H.Merkezi: 30 Eylül günü açıklanan “ Demokrasi Paketi” ne ilişkin HDK Yürütme Kurulu bir açıklama yaptı. “Demokrasi Paketi”nin bir fiyasko olduğunu belirterek hazırlanan bu paketin göz boyama olduğunu ve Hükümetin bu paketle eski süzeni sürdürmekte ısrar ettiğin ifade eden açıklama da şunlara yer verildi; ” Günlerdir konuşulan, “bugün, yarın, açıldı açılacak…” gibi tartışmalara vesile olan, yazılı ve görsel tüm medyada programlara ve manşetlere çıkarılarak büyük beklenti yaratılan “Demokratikleşme Paketi” nihayet açıldı.
Paketle, Kürt sorunundan Alevi yurttaşların eşit yurttaşlık taleplerine, anadilinde eğitim hakkından seçim barajının kaldırılmasına, TMK, Siyasi Partiler Kanunu’na kadar birçok alandaki anti-demokratik uygulamalara son verileceği günlerdir tartışıldı. KCK tutuklularının özgürlüklerine kavuşacağı, basın, düşünce ve toplantı özgürlükleri alanında demokratikleşmenin sağlanacağı söylendi. Mücadelelerle ve bedeller ödeyerek fiilen kullanılan, ya da makyaj mahiyetindeki maddeleri bir yana bırakacak olursak, sorunları çözme yerine, erteleyen ve bu seçimlerde de AKP’yi desteklemeyi vaaz eden bir sonuçla karşı karşıya kalındı” denilen açıklama şu şekilde devam ediyor.
“Hükümet, her şeyi tozpembe göstererek eski düzeni sürdürmekte ısrar ediyor”
“AKP Hükümeti, her dilden ve her inançtan halklarımızın taleplerini karşılamıyor, bahaneler üretiyor. Hükümet, özgürlük ve eşitlik taleplerini karşılamak yerine, göz boyamakta, ipe un sermekte ve gerçekleri ters yüz ederek, her şeyi tozpembe göstererek eski düzeni sürdürmekte ısrar ediyor. Başbakan’ın “Demokratikleşme Paketi”ne ilişkin sözleri hem boş hem de başta Kürt halkı olmak üzere tüm halklarımızla, işçi ve emekçilerle dalga geçmekten başka bir anlam ifade etmiyor. Suriye meselesinde olduğu gibi, Kürt sorununda da çatışma ve savaş isteyen bir tutum sergileniyor.

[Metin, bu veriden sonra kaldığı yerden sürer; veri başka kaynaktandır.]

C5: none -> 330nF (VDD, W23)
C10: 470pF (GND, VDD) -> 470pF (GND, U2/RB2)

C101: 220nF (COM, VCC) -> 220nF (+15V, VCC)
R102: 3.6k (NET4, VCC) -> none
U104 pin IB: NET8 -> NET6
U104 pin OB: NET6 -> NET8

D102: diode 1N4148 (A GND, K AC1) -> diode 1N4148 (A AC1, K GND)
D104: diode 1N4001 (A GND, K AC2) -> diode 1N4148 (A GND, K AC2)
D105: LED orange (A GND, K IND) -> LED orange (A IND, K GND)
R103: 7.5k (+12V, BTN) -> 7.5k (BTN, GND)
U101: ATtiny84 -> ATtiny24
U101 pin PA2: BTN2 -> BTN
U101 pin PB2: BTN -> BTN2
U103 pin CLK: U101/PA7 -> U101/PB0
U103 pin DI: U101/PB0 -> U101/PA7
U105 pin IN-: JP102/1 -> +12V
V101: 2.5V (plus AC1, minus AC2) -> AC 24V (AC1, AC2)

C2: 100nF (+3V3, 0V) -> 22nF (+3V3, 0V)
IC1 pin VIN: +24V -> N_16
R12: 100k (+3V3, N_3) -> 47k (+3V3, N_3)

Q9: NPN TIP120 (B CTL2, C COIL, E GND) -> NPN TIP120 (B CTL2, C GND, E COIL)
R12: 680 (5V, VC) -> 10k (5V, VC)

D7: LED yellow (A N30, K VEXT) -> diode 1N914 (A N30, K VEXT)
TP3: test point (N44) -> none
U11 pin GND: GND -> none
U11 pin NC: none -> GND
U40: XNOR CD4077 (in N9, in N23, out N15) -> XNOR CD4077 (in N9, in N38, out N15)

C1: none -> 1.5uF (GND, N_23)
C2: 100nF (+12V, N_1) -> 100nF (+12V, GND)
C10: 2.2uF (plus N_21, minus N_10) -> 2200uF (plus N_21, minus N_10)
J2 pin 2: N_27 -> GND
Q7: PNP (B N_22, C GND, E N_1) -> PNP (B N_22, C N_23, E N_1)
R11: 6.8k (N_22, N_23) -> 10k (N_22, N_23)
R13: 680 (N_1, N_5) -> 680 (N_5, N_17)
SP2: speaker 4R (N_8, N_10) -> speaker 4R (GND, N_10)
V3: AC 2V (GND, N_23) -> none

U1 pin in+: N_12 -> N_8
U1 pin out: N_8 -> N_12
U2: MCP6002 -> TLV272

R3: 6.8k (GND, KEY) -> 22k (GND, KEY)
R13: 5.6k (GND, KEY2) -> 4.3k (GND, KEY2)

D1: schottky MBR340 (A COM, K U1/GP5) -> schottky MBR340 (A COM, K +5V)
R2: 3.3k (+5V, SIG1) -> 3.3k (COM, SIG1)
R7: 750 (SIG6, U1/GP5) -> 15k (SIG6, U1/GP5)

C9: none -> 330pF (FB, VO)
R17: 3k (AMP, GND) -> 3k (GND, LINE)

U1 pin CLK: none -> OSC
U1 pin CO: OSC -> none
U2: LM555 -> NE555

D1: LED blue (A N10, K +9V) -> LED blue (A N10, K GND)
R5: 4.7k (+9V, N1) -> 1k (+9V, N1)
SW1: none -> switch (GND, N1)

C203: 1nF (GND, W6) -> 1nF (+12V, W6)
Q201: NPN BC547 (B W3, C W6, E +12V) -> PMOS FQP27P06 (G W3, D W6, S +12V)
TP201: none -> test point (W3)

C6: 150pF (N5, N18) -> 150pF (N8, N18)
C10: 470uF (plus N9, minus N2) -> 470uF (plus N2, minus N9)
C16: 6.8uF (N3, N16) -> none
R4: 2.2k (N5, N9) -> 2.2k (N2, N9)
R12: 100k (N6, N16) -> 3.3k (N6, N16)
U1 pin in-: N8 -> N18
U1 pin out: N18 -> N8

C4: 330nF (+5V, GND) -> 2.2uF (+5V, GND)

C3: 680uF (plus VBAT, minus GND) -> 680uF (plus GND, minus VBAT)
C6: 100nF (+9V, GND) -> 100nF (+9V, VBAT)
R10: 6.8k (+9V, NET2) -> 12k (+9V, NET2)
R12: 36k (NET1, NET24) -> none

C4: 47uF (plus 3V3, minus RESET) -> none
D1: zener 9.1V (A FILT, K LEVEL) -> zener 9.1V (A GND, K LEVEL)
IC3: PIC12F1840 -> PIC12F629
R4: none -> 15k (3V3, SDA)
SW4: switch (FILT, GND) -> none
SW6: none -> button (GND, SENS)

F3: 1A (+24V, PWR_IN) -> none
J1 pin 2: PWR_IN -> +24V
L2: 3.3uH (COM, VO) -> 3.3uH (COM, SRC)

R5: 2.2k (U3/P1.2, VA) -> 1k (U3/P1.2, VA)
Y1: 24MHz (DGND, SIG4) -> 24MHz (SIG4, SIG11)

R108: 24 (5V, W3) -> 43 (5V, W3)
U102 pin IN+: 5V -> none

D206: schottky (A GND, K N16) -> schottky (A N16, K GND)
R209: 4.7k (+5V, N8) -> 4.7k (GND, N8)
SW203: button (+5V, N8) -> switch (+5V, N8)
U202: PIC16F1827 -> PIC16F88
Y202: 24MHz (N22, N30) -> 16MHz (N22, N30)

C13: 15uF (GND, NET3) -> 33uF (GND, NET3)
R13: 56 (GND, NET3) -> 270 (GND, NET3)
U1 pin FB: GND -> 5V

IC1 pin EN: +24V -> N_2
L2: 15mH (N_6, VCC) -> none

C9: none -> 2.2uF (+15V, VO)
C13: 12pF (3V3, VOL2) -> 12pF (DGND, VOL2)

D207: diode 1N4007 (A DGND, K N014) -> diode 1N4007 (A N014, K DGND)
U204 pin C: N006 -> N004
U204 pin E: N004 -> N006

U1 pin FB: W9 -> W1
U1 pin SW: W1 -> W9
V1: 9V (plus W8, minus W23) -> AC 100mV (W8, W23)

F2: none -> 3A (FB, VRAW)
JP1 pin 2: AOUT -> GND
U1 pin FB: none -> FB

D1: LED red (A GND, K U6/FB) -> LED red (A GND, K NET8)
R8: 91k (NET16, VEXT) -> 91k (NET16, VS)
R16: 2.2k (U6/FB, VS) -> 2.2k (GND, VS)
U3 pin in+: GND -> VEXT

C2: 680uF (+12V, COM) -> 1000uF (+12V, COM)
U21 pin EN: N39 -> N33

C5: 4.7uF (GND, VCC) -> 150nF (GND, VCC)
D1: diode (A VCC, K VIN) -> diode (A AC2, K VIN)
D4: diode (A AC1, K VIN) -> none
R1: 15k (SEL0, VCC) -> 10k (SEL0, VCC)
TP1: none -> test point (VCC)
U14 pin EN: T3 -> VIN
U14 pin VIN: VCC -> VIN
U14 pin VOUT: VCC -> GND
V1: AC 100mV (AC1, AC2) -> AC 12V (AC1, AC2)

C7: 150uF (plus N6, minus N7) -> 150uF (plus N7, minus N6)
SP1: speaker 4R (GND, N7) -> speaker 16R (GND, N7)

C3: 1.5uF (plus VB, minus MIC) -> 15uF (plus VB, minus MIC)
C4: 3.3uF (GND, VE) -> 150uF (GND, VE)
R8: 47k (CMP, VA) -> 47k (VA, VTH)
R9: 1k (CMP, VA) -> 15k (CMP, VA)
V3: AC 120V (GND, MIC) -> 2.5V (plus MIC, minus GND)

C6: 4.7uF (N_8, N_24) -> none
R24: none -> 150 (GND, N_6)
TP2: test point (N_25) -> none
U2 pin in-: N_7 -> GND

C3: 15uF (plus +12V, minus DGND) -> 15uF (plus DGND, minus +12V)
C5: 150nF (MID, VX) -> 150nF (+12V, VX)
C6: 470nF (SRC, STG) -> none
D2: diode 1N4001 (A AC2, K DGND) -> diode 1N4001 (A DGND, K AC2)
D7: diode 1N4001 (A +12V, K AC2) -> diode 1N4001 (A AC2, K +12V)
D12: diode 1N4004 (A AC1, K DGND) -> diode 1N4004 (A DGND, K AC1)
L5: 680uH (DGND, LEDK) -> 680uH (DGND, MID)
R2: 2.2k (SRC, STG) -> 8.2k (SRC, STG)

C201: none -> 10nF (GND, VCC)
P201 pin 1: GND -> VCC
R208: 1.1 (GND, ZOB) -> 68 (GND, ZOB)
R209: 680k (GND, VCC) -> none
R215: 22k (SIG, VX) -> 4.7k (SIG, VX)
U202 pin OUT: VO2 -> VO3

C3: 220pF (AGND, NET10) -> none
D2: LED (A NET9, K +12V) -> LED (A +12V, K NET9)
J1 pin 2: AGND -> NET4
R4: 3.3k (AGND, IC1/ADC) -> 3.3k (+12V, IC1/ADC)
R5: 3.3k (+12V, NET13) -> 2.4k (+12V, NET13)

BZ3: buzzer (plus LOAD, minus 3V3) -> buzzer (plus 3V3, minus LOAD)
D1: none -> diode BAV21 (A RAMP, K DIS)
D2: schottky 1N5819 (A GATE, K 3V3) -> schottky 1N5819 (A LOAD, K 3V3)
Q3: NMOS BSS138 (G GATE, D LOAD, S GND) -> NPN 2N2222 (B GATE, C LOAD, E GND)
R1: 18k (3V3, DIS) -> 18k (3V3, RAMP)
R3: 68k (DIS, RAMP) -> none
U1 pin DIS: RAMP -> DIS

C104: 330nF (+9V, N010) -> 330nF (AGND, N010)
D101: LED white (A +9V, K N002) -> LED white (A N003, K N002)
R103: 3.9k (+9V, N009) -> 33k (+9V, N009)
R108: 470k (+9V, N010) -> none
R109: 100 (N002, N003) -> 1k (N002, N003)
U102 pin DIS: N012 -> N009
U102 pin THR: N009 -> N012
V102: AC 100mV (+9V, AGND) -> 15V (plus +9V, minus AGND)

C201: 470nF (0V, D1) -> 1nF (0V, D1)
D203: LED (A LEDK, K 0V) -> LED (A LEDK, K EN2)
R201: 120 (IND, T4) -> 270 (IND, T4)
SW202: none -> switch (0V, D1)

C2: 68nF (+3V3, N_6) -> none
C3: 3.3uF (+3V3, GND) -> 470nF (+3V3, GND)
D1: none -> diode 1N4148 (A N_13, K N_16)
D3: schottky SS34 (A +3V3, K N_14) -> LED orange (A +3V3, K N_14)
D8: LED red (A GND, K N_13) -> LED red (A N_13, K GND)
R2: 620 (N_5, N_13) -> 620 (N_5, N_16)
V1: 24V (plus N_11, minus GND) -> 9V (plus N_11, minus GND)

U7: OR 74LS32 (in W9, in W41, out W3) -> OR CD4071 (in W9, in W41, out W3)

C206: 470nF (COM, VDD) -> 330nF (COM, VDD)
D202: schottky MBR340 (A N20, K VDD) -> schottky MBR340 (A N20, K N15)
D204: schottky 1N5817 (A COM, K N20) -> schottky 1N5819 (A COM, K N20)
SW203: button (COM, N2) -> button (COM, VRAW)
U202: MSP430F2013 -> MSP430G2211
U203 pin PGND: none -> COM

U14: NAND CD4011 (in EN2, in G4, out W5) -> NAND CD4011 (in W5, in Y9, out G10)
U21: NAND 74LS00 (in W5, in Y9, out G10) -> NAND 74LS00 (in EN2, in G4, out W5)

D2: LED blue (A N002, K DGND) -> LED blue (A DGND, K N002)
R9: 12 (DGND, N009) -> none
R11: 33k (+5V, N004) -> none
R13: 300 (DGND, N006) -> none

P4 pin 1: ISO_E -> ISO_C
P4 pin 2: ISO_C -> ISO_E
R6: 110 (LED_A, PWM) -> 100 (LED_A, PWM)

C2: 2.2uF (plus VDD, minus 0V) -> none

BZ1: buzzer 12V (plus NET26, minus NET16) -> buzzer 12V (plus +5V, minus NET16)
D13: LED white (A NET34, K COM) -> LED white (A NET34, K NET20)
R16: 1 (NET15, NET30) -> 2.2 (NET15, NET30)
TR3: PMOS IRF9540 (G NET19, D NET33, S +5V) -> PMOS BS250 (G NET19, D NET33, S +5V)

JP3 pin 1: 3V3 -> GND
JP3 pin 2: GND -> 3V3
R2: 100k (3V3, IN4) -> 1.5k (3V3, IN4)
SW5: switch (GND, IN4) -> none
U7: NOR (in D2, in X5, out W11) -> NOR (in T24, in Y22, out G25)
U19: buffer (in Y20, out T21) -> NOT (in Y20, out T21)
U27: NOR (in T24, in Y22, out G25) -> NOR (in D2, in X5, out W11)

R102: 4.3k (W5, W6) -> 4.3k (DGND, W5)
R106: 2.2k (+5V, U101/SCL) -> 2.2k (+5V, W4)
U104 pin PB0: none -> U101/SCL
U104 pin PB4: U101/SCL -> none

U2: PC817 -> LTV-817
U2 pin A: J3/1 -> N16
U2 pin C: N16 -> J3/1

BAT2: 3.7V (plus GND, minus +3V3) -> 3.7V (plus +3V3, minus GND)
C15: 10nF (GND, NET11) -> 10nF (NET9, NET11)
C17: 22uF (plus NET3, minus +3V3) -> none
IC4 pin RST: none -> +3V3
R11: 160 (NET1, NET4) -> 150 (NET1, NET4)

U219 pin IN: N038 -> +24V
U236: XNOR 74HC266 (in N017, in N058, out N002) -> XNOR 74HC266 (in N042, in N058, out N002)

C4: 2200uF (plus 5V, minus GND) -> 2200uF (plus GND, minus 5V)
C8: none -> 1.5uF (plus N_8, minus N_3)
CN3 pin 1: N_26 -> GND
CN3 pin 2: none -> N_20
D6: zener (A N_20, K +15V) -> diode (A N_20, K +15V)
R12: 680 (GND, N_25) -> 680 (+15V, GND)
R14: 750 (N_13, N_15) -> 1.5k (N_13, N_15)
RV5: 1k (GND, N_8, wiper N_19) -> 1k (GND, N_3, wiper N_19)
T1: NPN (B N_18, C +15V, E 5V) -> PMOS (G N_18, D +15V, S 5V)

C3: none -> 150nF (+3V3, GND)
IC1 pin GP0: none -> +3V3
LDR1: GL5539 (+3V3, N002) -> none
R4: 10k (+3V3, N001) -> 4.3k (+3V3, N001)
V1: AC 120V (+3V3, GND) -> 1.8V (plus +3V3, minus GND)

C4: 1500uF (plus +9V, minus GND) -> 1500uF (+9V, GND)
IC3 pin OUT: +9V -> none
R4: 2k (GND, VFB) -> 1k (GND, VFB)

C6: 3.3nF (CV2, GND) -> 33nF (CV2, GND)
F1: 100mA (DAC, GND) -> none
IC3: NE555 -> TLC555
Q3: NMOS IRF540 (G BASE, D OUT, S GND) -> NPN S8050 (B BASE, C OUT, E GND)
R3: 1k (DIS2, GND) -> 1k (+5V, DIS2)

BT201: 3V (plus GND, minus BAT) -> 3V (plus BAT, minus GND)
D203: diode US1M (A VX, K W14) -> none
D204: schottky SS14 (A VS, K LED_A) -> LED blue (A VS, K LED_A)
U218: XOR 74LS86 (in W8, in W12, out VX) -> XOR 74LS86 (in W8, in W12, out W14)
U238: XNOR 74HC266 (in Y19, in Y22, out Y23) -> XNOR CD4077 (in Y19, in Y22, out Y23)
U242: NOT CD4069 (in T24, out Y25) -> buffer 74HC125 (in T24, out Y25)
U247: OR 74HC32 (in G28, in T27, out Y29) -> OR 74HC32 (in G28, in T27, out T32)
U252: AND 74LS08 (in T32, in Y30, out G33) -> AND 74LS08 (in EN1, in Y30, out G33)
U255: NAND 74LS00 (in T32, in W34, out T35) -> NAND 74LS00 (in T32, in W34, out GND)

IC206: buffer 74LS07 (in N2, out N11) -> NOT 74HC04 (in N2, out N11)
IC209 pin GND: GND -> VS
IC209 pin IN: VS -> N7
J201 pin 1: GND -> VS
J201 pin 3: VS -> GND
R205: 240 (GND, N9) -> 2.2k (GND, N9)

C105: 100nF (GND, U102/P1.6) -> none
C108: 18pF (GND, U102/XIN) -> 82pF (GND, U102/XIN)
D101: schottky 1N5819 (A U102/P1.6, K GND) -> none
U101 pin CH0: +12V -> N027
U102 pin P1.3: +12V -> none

Halklarımız, demokrasi güçleri, işçi ve emekçiler boş laflara aldanmayacak, beklentilere kapılmayacaktır. Halkların Demokratik Kongresi olarak halklarımıza çağrımız, demokrasinin kazanılması için omuz omuza mücadelenin tek çıkar yol olduğudur.
Özgür, eşit, demokratik ve kardeşçe bir geleceği ancak halkların birleşik mücadelesiyle kurabiliriz ve bunun için mücadele edeceğiz “ denildi.